Nigel Watson obtained his Ph.D. from the University of Birmingham in 1991, on event reconstruction and measurements of electroweak effects in e+e- the OPAL detector at LEP. Continuing on this experiment, his physics activities included WW physics, soft QCD and event generators, and his technical contributions included online monitoring and alignment/calibration of the Z tracking chambers; online/offline database system for the experiment; reconstruction software for the endcap muon chambers; and software distribution framework.
In 2001, he began development of high precision calorimetry for a future e+e- collider (CALICE Collaboration, ~300 physicists), was joint analysis coordinator (2007-2012) and has carried out simulation studies, data analysis and testbeams for a CMOS MAPS based digital ECAL (DECAL). In 2013, he joined the CLIC Detector and Physics Study Group. He continues the DECAL development in the context of the EPICAL-2 R&D project (links to ALICE FoCAL).
He coordinated R&D for the ILC Beam Delivery System collimators, was PI for the SLAC T480 R&D project (RF wakefields), and for ILC collimator damage tests at KEK.

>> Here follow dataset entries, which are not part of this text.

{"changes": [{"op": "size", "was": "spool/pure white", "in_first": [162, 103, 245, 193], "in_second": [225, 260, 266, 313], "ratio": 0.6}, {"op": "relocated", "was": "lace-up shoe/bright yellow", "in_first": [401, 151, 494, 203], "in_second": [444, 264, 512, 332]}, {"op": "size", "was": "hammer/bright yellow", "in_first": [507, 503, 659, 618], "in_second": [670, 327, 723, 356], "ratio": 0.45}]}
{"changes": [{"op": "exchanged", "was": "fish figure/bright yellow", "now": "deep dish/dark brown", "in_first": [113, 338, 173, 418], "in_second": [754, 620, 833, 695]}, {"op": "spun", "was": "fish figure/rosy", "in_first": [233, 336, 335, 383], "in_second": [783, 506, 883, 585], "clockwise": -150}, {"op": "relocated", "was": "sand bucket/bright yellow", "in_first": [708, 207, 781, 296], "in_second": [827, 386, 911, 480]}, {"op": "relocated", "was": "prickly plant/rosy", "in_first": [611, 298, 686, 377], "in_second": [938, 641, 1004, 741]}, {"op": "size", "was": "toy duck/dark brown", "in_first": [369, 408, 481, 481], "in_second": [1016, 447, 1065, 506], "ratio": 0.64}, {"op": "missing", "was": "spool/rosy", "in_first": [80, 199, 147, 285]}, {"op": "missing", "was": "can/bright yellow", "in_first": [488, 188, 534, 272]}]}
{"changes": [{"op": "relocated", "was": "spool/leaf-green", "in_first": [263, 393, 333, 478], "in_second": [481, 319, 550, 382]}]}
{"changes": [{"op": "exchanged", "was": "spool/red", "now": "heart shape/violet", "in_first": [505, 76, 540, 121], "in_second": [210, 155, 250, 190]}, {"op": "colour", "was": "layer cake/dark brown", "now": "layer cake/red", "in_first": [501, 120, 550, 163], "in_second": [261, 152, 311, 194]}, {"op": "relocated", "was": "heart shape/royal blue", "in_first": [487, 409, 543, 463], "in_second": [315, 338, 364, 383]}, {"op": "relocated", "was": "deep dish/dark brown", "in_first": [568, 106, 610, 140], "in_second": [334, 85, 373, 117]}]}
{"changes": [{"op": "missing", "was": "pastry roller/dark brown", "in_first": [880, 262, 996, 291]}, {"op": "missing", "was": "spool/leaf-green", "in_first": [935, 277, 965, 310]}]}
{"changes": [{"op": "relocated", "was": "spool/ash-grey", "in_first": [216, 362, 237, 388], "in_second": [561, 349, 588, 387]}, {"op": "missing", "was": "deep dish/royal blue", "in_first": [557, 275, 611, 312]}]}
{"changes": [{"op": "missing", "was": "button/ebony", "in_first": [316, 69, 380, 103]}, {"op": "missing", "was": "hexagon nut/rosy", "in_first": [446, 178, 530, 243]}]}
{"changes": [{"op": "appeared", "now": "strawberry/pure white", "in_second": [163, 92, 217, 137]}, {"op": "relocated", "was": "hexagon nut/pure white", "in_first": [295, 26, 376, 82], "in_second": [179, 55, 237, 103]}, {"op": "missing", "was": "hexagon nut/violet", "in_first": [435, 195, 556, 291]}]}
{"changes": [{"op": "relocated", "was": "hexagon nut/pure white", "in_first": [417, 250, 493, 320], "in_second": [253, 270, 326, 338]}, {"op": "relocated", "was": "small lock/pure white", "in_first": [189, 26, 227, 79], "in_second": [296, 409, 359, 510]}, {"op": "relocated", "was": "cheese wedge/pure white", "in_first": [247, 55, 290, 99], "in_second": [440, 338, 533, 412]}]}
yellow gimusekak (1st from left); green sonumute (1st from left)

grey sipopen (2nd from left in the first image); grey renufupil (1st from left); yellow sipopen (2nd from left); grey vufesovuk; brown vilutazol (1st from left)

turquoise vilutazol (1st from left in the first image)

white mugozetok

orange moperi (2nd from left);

Following on from his career interests in precise measurements, carried out at LEP and prepared for by ILC-R&D, in 2011 Nigel brought a team at Birmingham into the LHCb experiment at CERN, to extract new physics with rare decays at LHC, as well as working on the core simulation framework. More recently, he has joined the CODEX-b project, searching for long-lived particles using the LHCb interaction point.